O instituto Ifo, de Munique, reviu hoje em alta a sua previsão do crescimento do Produto Interno Bruto (PIB) alemão para 1,4% este ano, contra 0,8% no relatório anterior.

O economista Timo Wollmershauser, responsável pelas previsões do instituto, citado pela agência France-Presse (AFP), apontou que a Alemanha “continua a sua recuperação”, em particular devido ao impacto da despesa pública em infraestruturas, ambiente e defesa, assim como um ambiente internacional mais favorável à indústria.

As mesmas razões foram destacadas pelo instituto RWI, que prevê agora um crescimento de 1,3% este ano, contra os 0,8% divulgados em junho, enquanto o IfW aponta para o mesmo valor.

As revisões surgem depois daquela realizada pelo berlinense DIW, que prevê um crescimento de 1,2% este ano, contra os 0,5% divulgados na primavera.

Apesar das perspetivas de melhoria, o consumo das famílias continua fraco, sendo contido por um mercado de trabalho ainda frágil e pela incerteza.

O responsável da área de macroeconomia do RWI, Torsten Schmidt, sublinhou que “os problemas estruturais não desapareceram”, apontando para os custos da energia, excesso de burocracia e baixa competitividade.

“Sem investimentos privados e consumo, a recuperação continua frágil”, cita a AFP.
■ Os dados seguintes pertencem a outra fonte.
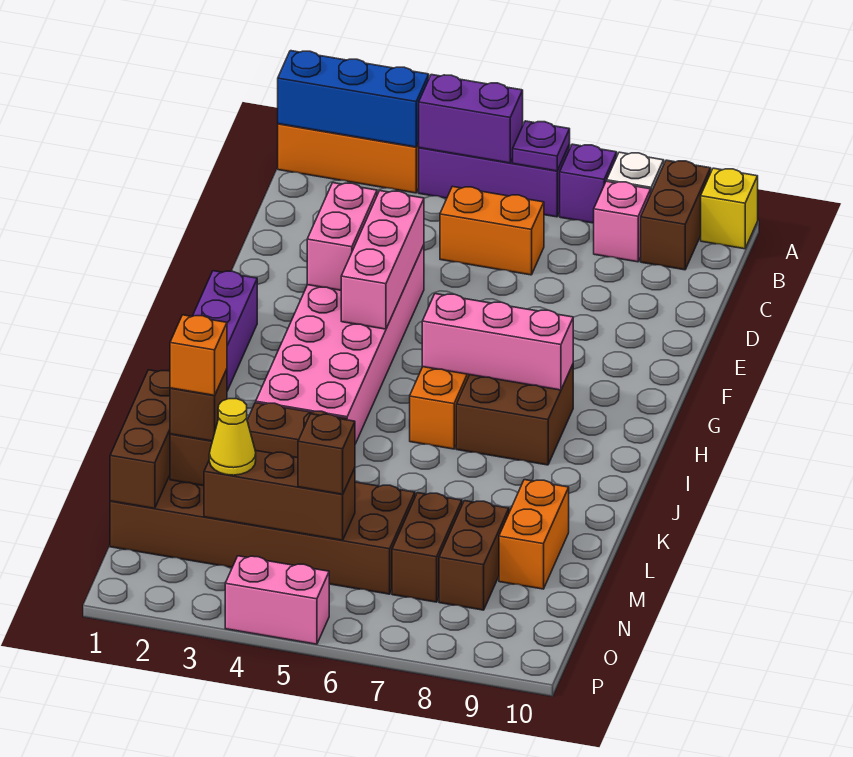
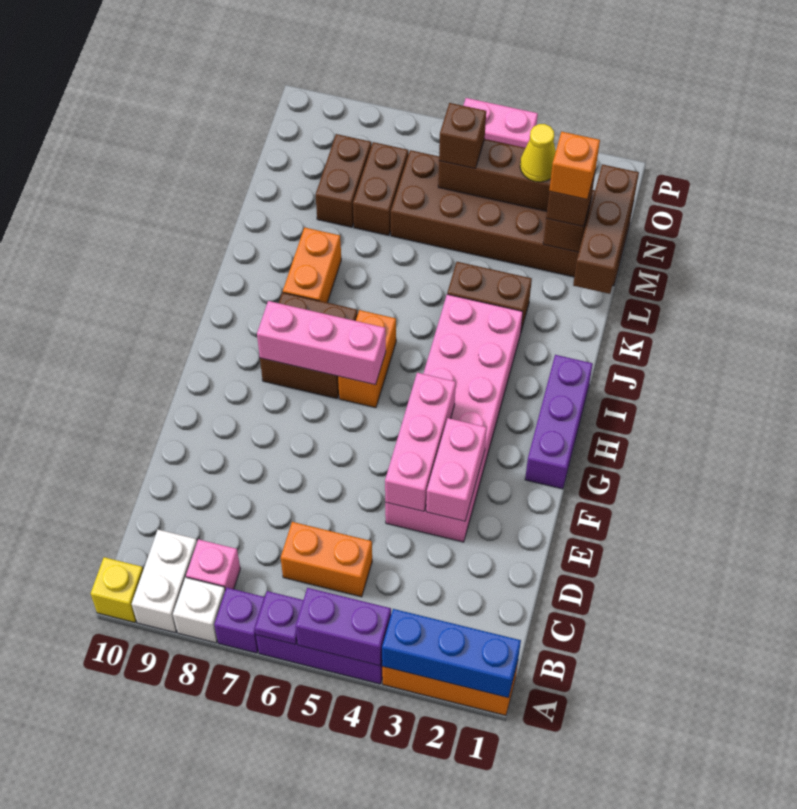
brown brick A9:B9 level 1 -> white brick A9:B9 level 1
orange brick L9:M9 level 1 -> orange brick J8:K8 level 1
Depois de anos de recessão, os indicadores industriais têm mostrado sinais de melhoria, conforme mostram os dados da Federação das Empresas Alemãs de Engenharia (VDMA) hoje divulgados que apontam para um aumento homólogo em julho de 2%.
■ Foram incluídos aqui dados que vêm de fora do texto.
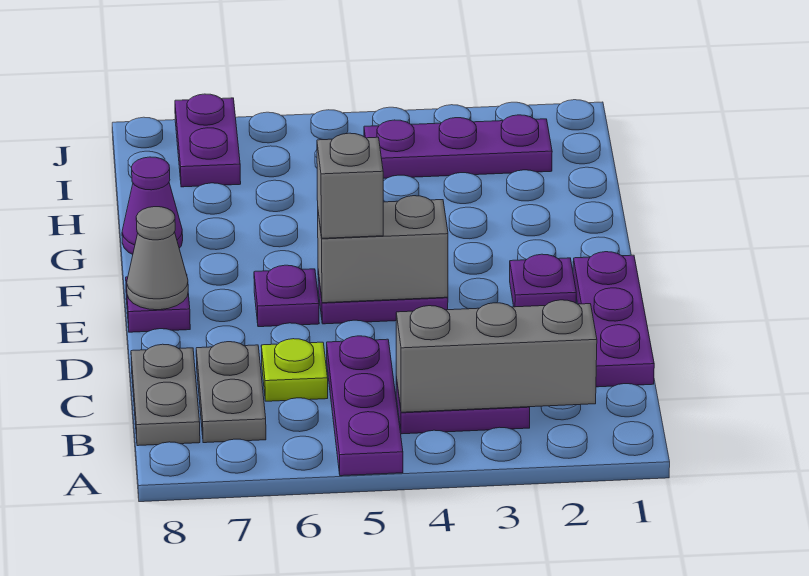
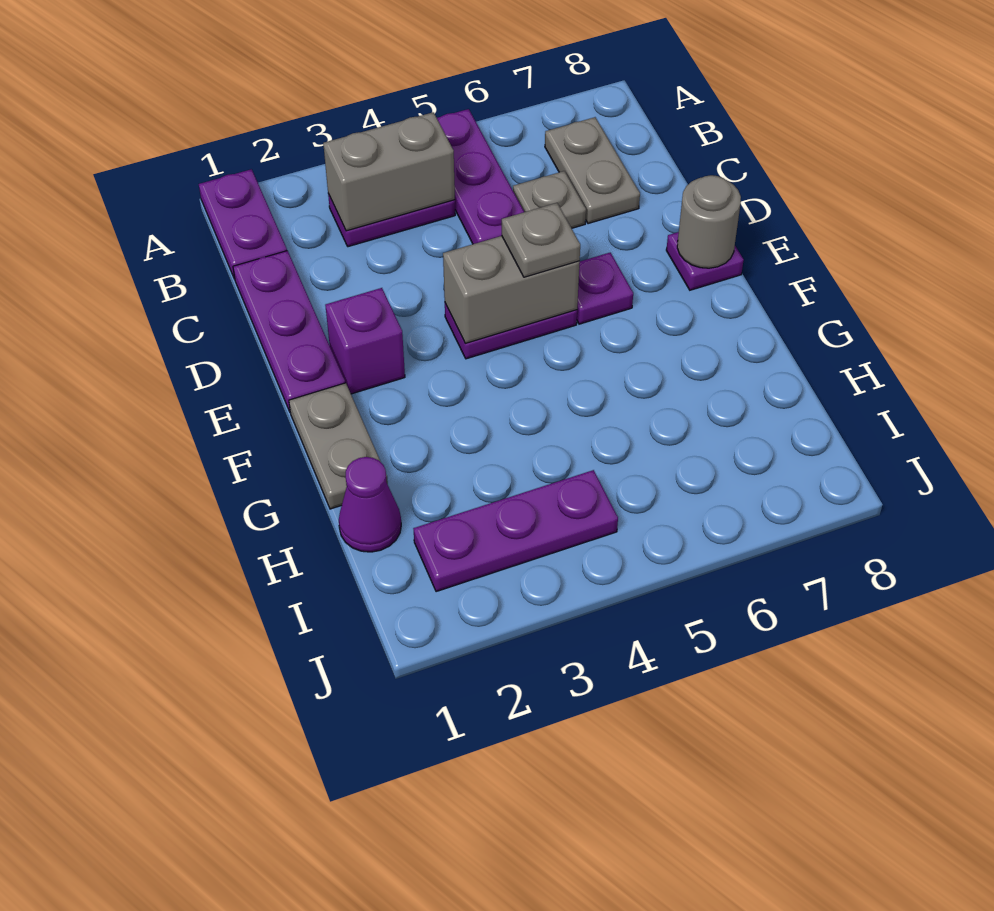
grey brick B2:B4 level 2 -> grey brick B3:B4 level 2
grey plate B8:C8 level 1 -> grey plate F1:G1 level 1
lime plate C6 level 1 -> grey plate C6 level 1
purple plate E2 level 1 -> purple brick E2 level 1
grey brick E5 level 3 -> grey plate E5 level 3
grey cone E8 level 2 -> grey round brick E8 level 2
purple cone G8 level 1 -> purple cone H1 level 1
purple plate I7:J7 level 1 -> purple plate A1:B1 level 1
“A construção mecânica demonstra mais uma vez a sua força nas exportações”, que cresceram 4% no mesmo período, disse o economista chefe da VDMA, Johannes Gernandt, também citado pela agência noticiosa francesa.

A RWI destacou ainda o impacto da seca no verão e os efeitos dos baixos níveis de água no Reno, que afetaram o transporte fluvial.

Já no setor químico, a federação VCI mantém-se cautelosa, apesar da recuperação na produção e do aumento do volume de negócios no segundo trimestre.

A federação atribuiu estas melhorias a fatores temporários relacionados com as tensões no Médio Oriente.

Para este ano, a VCI mantém a previsão de um recuo de 1,5% na produção química e farmacêutica, apontando para uma utilização da capacidade produtiva ainda fraca e para custos energéticos elevados.